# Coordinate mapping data
= = = = =
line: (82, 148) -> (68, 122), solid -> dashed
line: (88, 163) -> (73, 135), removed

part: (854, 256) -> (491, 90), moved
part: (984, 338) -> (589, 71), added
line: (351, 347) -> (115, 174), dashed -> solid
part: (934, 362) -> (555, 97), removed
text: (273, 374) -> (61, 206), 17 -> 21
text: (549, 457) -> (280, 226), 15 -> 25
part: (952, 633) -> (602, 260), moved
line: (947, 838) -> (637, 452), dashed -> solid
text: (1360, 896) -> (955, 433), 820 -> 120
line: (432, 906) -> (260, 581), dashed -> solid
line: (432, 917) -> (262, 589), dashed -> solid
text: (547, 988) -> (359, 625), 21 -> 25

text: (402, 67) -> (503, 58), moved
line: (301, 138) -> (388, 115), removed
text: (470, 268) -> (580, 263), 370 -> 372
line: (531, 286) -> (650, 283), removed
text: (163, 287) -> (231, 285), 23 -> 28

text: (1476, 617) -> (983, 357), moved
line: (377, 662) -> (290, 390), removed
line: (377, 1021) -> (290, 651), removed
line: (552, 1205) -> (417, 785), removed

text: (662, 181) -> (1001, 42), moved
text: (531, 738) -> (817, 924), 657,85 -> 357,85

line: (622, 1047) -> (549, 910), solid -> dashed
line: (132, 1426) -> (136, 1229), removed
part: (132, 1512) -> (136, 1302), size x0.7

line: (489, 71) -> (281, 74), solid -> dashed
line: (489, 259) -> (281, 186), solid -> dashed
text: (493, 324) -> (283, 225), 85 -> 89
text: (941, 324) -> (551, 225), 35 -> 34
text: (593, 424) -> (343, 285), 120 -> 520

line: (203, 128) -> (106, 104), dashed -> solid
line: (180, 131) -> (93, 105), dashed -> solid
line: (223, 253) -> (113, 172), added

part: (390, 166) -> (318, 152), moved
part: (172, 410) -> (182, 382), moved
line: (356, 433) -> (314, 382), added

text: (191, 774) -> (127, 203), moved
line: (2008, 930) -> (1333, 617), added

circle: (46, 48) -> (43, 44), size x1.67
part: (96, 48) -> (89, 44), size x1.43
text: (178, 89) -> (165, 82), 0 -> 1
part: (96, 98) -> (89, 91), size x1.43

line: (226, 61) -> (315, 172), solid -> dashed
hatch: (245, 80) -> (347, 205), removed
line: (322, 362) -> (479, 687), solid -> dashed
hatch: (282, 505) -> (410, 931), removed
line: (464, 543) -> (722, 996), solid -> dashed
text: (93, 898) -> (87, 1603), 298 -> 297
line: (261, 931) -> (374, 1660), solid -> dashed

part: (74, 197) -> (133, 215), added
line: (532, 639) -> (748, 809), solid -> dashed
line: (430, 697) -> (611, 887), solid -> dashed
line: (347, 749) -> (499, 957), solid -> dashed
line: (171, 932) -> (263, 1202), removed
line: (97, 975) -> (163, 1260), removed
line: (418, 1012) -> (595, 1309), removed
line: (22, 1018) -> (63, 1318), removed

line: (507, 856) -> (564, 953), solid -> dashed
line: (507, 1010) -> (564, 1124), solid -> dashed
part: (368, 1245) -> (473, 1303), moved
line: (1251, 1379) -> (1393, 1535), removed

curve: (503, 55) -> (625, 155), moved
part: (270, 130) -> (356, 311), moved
= = = = =
# INSTRUCTIONS TO FOLLOW
Please find the lines in the data that contain the word "hatch" and copy them.

# EXERCISE SOLUTION
hatch: (245, 80) -> (347, 205), removed
hatch: (282, 505) -> (410, 931), removed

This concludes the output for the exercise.